The U.S. Food and Drug Administration has approved the first gene therapy designed to restore hearing in children born with a rare form of genetic deafness, marking a historic breakthrough in the treatment of hearing loss. The decision opens the door for a new class of medicines that target the root cause of deafness rather than relying on devices like cochlear implants. Researchers and families alike are calling the approval a turning point for the field.
The therapy, developed by Regeneron Pharmaceuticals, targets children born with a defective version of the OTOF gene, which prevents the production of a protein called otoferlin. This protein is essential for the inner ear’s hair cells to transmit sound signals to the brain. In the treatment, doctors make a small incision behind the ear and infuse billions of harmless adeno-associated viruses carrying a healthy copy of the OTOF gene. Within weeks, most patients began hearing for the first time. According to Regeneron, 80% of the 20 treated patients achieved significant hearing restoration, and 42% gained normal hearing, including the ability to hear whispers. The benefits have lasted at least two years so far.
“It’s the first time in history there’s a new drug for hearing loss,” said Dr. Zheng-Yi Chen, an associate scientist at Mass Eye and Ear who was not involved in the therapy. “I think it’s a historical event, a landmark, a great development for the whole field.” The approval is especially meaningful for families like that of Sierra Smith, whose son Travis was born profoundly deaf. After treatment at Columbia University, Travis startled at his mother’s laugh for the first time. “That was like the most surreal moment a mother can feel when your son first hears your voice,” Smith said.
The therapy is currently approved only for the roughly 50 children born each year in the U.S. with OTOF-related deafness. Regeneron plans to offer the treatment free of charge in the United States, and it should be available within weeks. While this specific therapy addresses a rare condition, researchers are already exploring similar gene therapies for other forms of genetic deafness. Some experts hope the approach could one day be adapted for more common types of hearing loss, such as those caused by aging or loud noise.
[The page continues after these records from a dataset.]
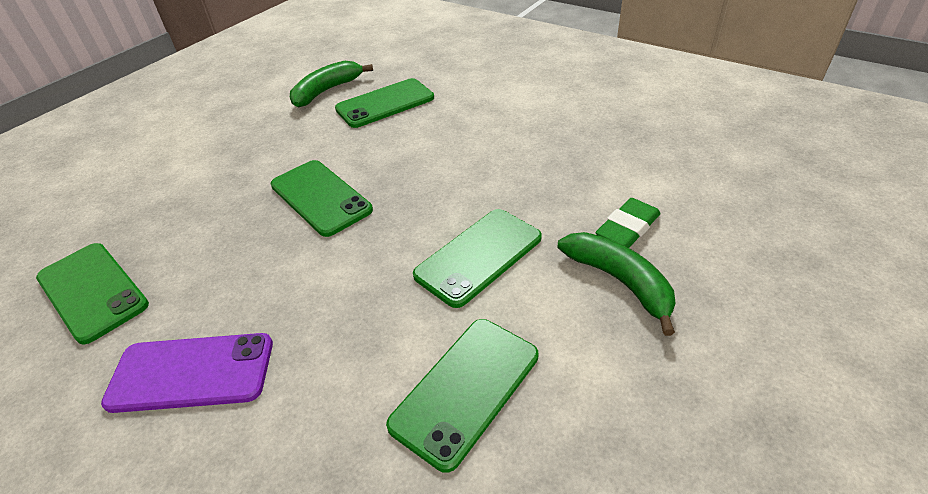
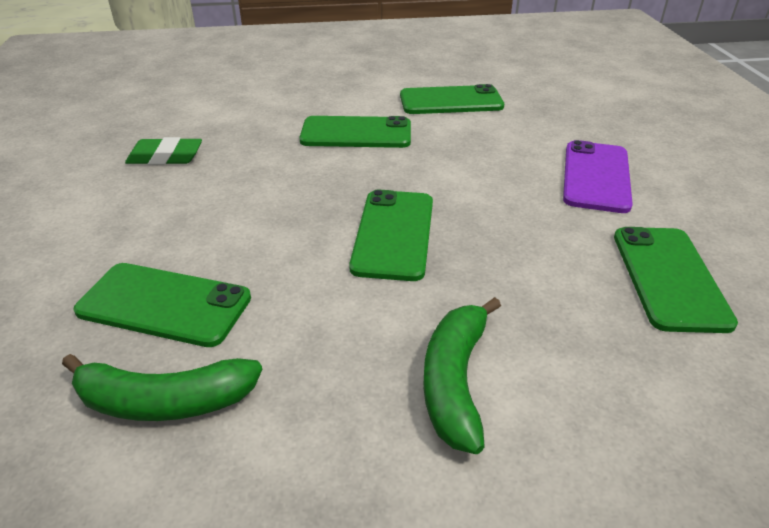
camera: 135 degrees left, 5 degrees down
(191, 372) = (596, 176): purple phone -> purple phone turned 60 degrees clockwise
(620, 281) = (317, 90): green banana -> green banana (455, 381)
(627, 228) = (262, 100): green eraser -> green eraser (165, 157)

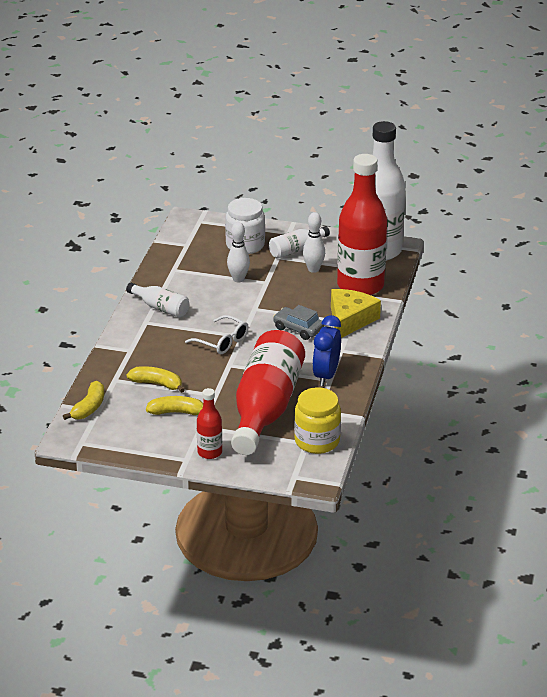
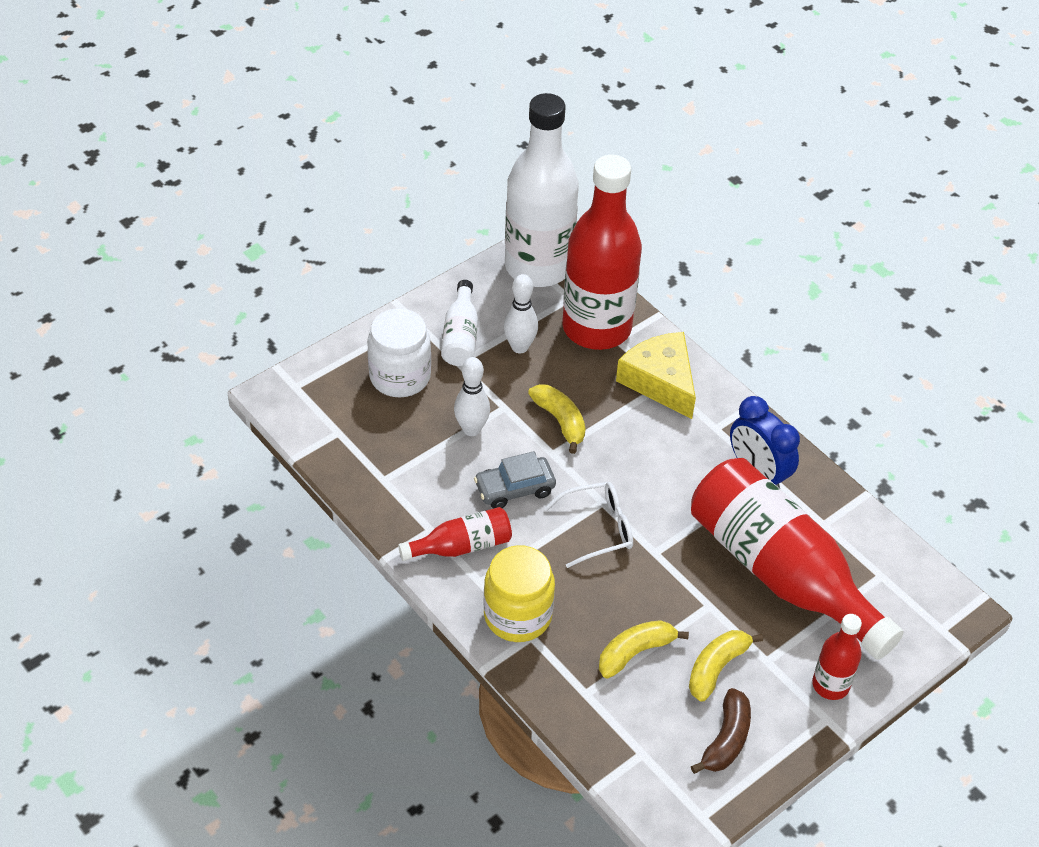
camera: 55 degrees left, 15 degrees up
(89, 407) = (628, 760): yellow banana -> yellow banana (560, 421)
(135, 432) = (726, 739): none -> brown banana
(160, 308) = (461, 546): white bottle -> red bottle
(298, 329) = (636, 439): grey car -> grey car (514, 489)
(317, 441) = (886, 563): yellow jar -> yellow jar (517, 615)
For now, the approval represents a new era for families who previously had no medical option. “After a family found out their child had been born with hearing loss, no one was ever able to say: ‘We have a treatment so that they can hear,’” said Dr. Jonathon Whitton of Regeneron. “Now for the first time we are talking about medicines that actually enable the ear to hear. It’s the beginning of a new era, honestly.” As research continues, the hope is that more children like Travis will gain access to treatments that restore not just hearing, but the simple joy of hearing a parent’s voice.